Mangala a political prisoner, so CHOGM is a joke: Ranil

Wednesday, 16 October 2013 00:20 -     - {{hitsCtrl.values.hits}}

  •  Govt. on a political witch hunt against opposition activists to weaken UNP
  • Charges that police are acting on political orders
  • No photographic evidence linking Mangala to violence, says Party Leader
  • UNP to rethink stance on Commonwealth Summit
By Dharisha Bastians Opposition Leader Ranil Wickremesinghe said his party would reconsider its position on the Commonwealth Heads of Government Meeting to be held in Colombo next month, since the Government was engaged in a witch hunt against opposition activists and taking prisoners one month ahead of the summit. “It’s a joke to have the CHOGM in Sri Lanka when the opposition politicians are being hunted,” Wickremesinghe said, addressing a rare press briefing at the UNP’s Sirikotha Headquarters at noon yesterday.The Commonwealth purports to promote values of democracy, free expression and human rights in its member states.
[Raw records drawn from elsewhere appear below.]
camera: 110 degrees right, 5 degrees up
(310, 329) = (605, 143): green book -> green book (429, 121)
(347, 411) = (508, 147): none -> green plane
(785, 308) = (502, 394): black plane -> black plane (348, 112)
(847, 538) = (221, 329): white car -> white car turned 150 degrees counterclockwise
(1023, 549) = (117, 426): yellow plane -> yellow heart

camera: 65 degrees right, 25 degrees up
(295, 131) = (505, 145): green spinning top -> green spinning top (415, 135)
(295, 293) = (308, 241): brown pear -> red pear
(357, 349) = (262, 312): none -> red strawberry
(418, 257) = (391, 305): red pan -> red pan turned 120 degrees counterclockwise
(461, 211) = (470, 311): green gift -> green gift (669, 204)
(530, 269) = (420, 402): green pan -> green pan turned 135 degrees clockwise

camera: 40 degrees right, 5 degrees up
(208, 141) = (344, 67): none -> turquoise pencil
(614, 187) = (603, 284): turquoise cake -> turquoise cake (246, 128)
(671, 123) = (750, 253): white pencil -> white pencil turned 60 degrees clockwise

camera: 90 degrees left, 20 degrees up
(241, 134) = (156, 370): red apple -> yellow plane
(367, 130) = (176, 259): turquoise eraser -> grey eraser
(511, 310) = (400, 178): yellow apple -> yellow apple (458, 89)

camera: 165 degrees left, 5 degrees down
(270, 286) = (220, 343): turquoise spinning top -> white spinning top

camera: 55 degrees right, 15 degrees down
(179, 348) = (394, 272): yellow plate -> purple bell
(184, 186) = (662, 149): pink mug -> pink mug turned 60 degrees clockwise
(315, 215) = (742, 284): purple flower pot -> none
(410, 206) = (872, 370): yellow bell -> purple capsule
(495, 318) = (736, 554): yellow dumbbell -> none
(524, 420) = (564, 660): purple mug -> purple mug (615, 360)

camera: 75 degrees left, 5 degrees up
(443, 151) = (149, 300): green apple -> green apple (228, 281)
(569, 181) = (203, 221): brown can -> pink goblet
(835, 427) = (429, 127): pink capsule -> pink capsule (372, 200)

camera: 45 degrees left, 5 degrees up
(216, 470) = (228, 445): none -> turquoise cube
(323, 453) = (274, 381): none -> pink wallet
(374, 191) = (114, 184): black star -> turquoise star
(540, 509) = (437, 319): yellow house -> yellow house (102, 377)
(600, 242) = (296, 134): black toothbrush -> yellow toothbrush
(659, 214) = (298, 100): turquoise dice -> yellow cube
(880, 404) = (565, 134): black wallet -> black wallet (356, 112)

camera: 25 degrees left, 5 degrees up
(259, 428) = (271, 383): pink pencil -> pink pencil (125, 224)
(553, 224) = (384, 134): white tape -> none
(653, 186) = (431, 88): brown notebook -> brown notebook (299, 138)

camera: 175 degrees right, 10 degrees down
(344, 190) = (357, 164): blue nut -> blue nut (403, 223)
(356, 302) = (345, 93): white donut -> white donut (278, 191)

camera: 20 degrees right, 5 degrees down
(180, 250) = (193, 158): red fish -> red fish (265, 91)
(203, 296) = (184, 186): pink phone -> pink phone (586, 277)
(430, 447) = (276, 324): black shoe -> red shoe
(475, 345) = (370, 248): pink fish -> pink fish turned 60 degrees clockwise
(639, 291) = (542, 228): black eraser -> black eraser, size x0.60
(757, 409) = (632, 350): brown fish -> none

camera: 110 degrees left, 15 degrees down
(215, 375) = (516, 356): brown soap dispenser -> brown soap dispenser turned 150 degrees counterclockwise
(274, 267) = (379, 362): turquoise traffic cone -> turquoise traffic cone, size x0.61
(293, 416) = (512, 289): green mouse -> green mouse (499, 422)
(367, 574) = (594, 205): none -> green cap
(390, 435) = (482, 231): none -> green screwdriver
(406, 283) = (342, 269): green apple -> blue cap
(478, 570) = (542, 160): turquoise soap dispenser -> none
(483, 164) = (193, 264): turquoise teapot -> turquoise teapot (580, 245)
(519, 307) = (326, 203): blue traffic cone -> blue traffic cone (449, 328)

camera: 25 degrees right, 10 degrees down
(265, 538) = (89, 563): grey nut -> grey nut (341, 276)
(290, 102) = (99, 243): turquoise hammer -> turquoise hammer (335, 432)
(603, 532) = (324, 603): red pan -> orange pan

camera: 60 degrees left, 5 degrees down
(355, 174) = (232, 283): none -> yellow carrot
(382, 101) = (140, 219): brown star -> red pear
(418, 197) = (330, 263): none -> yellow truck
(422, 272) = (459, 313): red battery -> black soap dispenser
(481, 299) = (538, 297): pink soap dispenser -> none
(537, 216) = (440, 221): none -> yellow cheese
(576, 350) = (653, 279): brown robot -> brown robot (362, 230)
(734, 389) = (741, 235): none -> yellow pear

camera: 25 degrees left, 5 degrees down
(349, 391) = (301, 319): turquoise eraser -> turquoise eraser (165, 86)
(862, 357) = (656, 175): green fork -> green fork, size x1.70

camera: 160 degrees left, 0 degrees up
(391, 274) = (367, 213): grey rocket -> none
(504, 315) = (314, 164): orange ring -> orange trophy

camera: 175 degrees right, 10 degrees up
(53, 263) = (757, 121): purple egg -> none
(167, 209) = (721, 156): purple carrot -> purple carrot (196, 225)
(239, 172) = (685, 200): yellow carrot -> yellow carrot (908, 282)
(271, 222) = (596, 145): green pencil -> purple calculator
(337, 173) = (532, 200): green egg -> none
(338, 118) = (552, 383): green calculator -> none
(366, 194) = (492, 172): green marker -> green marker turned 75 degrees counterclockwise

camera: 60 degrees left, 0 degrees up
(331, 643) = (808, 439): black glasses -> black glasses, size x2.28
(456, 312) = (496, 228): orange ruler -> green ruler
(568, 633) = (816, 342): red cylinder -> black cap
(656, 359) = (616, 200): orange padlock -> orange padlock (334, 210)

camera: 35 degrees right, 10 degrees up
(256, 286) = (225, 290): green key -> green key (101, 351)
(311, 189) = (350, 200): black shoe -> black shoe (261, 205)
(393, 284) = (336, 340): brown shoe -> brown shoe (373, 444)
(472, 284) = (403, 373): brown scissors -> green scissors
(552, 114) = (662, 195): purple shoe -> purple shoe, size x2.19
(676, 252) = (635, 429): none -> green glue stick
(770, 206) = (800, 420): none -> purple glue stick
The UNP has not opposed the Commonwealth Summit being held in Colombo thus far. The UNP Leader who refused to take questions at the outset of the news conference, said Mangala Samaraweera and 10 other UNP activists and organisers had been arrested by the Matara Police based on instructions from above. Samaraweera had been cooperating with police investigations and appeared in court last Monday (7) but charges against him had suddenly come up two days ago, even though there was no photographic evidence of his involvement in the intra-party violence on 5 October. Arousing suspicion, suddenly statements have emerged implicating the UNP Parliamentarian, he said. “Mangala Samaraweera is therefore a political prisoner,” the UNP Leader charged. He said the ongoing saga in Matara was a politically orchestrated operation to arrest UNP activists and organisers and Working Committee members in order to weaken the party’s organisation in the area. “The Government is exacting political revenge with these arrests,” Wickremesinghe told reporters.Mangala Samaraweera was being hunted, the UNP Leader said, because he was raising a voice against the ruling regime. Samaraweera’s supporters clashed with protestors from the anti-Ranil faction of the UNP led by rebels Maithri Guneratne and Shiral Lakthilake, two provincial councillors who were recently expelled from the party. Wickremesinghe said that other than for Guneratne’s father Herman, who shot at least five people with a personal weapon during the clashes, no other persons from “that side” had been arrested.